In his lecture, Dr. Myers gave a succinct and very relevant summary of the steep biophysical changes that have taken place on our planet and their impact on nutrition, infectious disease, displacement and conflict, non-communicable disease and mental health. He emphasized the intergenerational debt and highlighted the issue of equity in the nascent science of Planetary Health. In the end, as he put it, “it is the poorest people with the least diverse diets who will be pushed into worsening nutrient deficiencies by CO2 concentrations that are increasing in response to wealthy world carbon emissions. Future generations will suffer the consequences of today’s unsustainable consumption patterns.”  Damned right.

He also mentioned in his lecture that the Planetary Health Science is only now teaching us “that each person on the planet, those alive today and those coming in future generations, is connected to everyone else”. Nevertheless, this realization of interconnectedness is not exactly new. Now it’s (finally) also becoming mainstream in the hands of the W2EIRD (White, Western, Educated, Industrialized, Rich & Democratic) people. Even actor Jim Carrey now makes a living out of preaching this ‘discovery’ through his ‘path of enlightenment’ (Ayahuasca ritual included, I would assume).

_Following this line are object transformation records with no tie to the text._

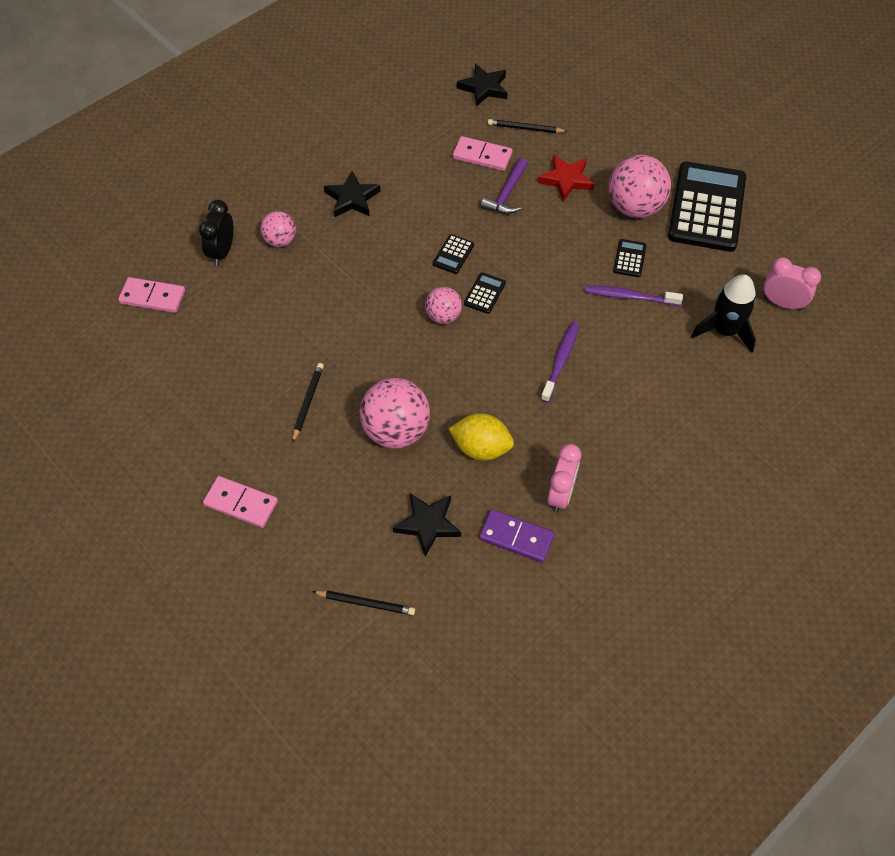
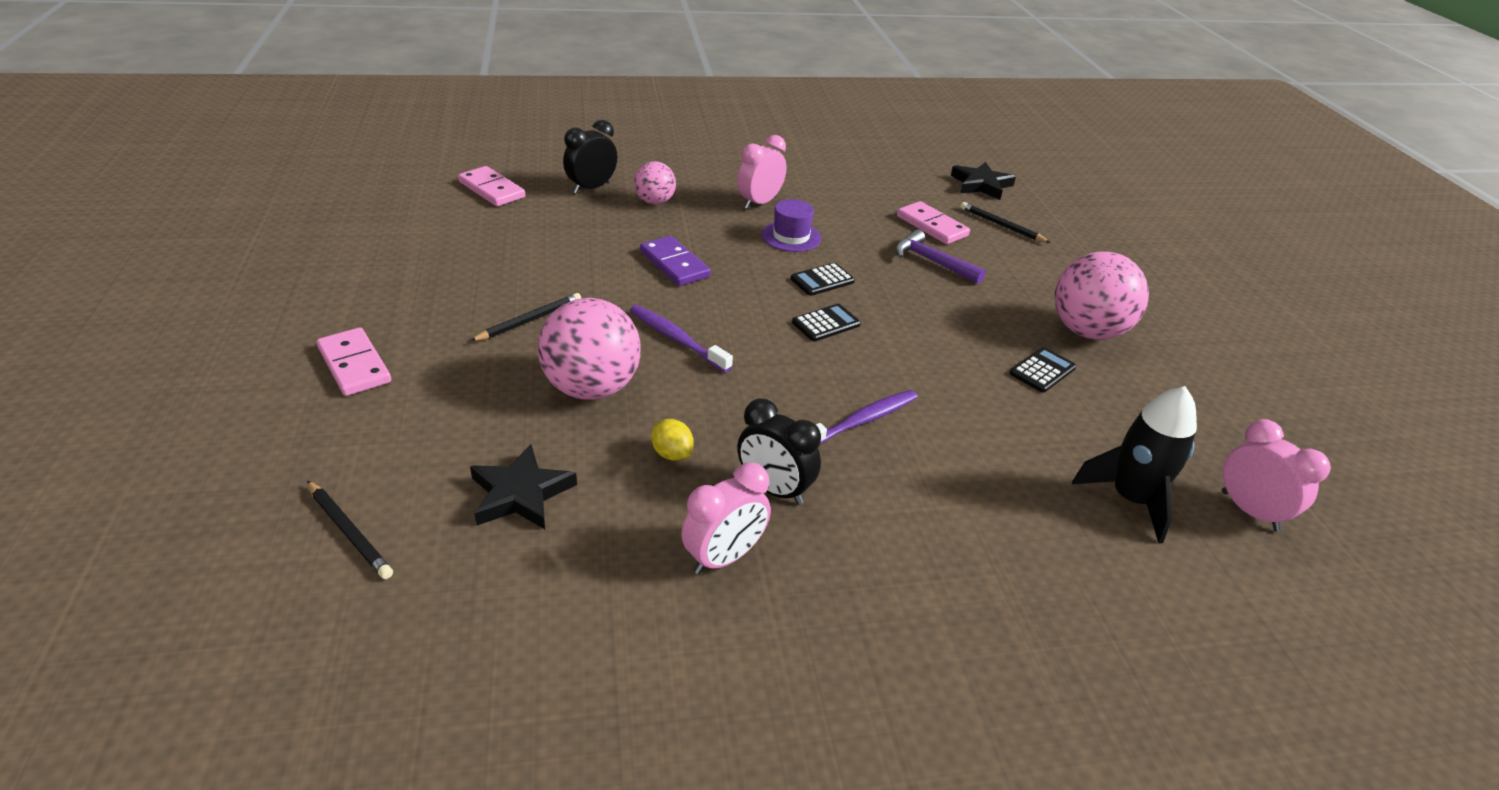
camera: 30 degrees right, 20 degrees down
(352, 198) = (759, 203): black star -> pink clock
(401, 222) = (791, 236): none -> purple hat
(443, 316) = (757, 321): pink ball -> none
(481, 448) = (672, 454): yellow lemon -> yellow lemon, size x0.56
(506, 194) = (932, 261): purple hammer -> purple hammer turned 75 degrees clockwise
(516, 537) = (613, 572): purple domino -> purple domino (674, 264)
(552, 437) = (774, 490): none -> black clock
(566, 180) = (1016, 277): red star -> none
(629, 297) = (1012, 404): purple toothbrush -> purple toothbrush (676, 339)
(706, 207) = (1191, 370): black calculator -> none

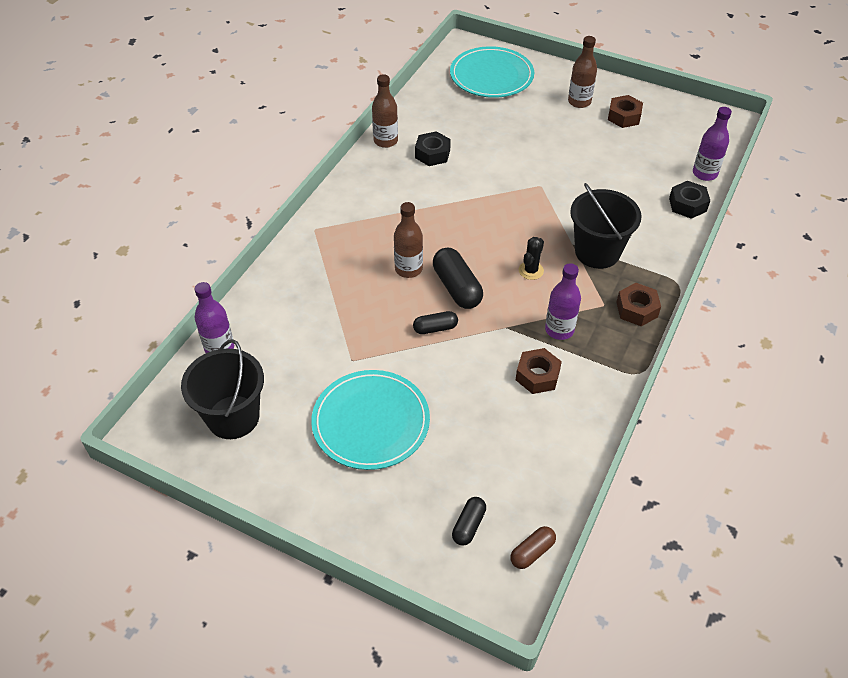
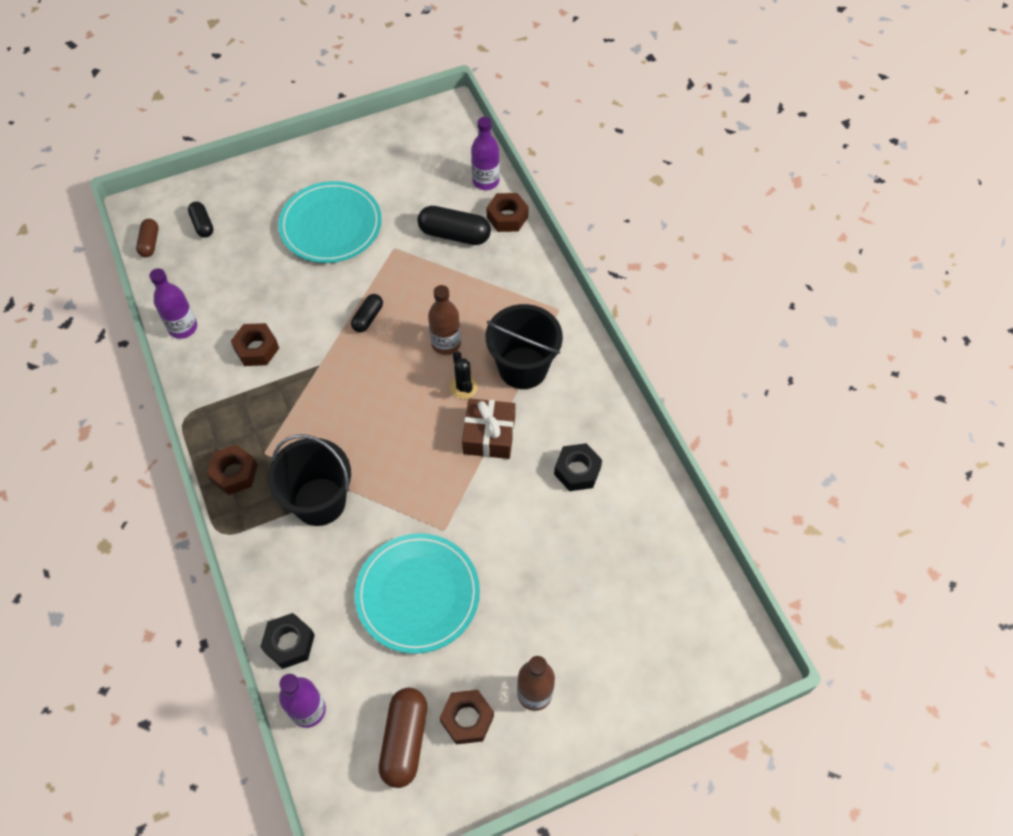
camera: 130 degrees right, 10 degrees up
(233, 417) = (416, 158): black bucket -> black bucket (523, 368)
(249, 309) = (507, 217): none -> brown nut
(385, 141) = (634, 444): brown bottle -> none
(454, 204) = (489, 435): none -> brown gift
(457, 287) = (392, 362): black capsule -> black capsule (454, 234)
(491, 76) = (663, 638): turquoise plate -> turquoise plate (418, 594)
(531, 270) = (354, 430): black cactus -> black cactus (463, 387)
(559, 330) = (277, 398): purple bottle -> purple bottle (183, 327)
(665, 131) = (405, 740): none -> brown capsule

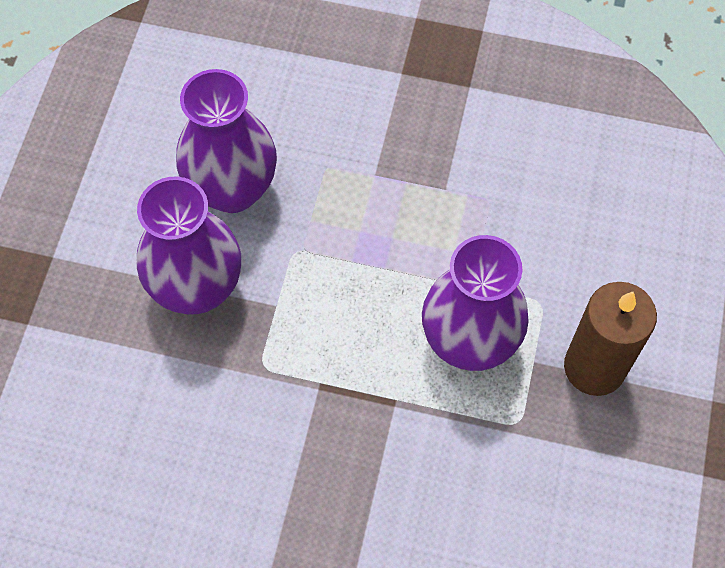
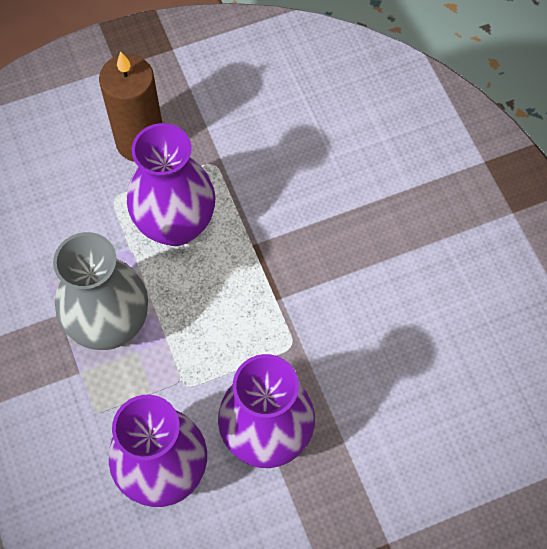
camera: 125 degrees left, 0 degrees up
(402, 224) = (110, 325): none -> grey vase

From the First Nations People in North America, over Indian tribal communities and the Australian aboriginal population, to quite a few Buddhists, many communities have this view of interconnectedness of all beings, past, present and future, and the land they are part of (not the land that belongs to them). It is not by chance that Aboriginal people have some of the highest rates of substance abuse in Canada: there is reporting and evidence that this issue is rooted in historical and inter-generational effects of colonization. Complex multiple losses that include the loss of traditional lands and culture and forced removal from families constitute some of the elements that lead to increased substance use as coping mechanism, sadly.

As for the ways forward to provide solutions to the set of wicked problems defined by Planetary Health Science, Dr. Myers made a plea for paradigm changes at different levels, involving actors outside and within Public Health disciplines. Again, alternative paradigms or frameworks have already emerged, such as Buen Vivir (Living Well or Collective Well-Being) in Latin America or Degrowth (versus ‘Sustainable Development’), just to name a few. Maybe it is now time to take a look at what we already have outside of the knowledge system of the W2EIRD people. To his credit, Dr. Myers seemed to agree that “it might be that indigenous and aboriginal cultures and many faith traditions have an important role in reconnecting us with that other important way of knowing that is more consistent with stewardship of our natural systems.

In the meantime, the world keeps spinning, with COP23 ending in Bonn, New Delhi residents, including a good friend of mine, being affected by toxic smog and the Mapuche communities still bravely resisting land grabbing by Benetton in Patagonia, Argentina.

Planetary health proponents have their work cut out.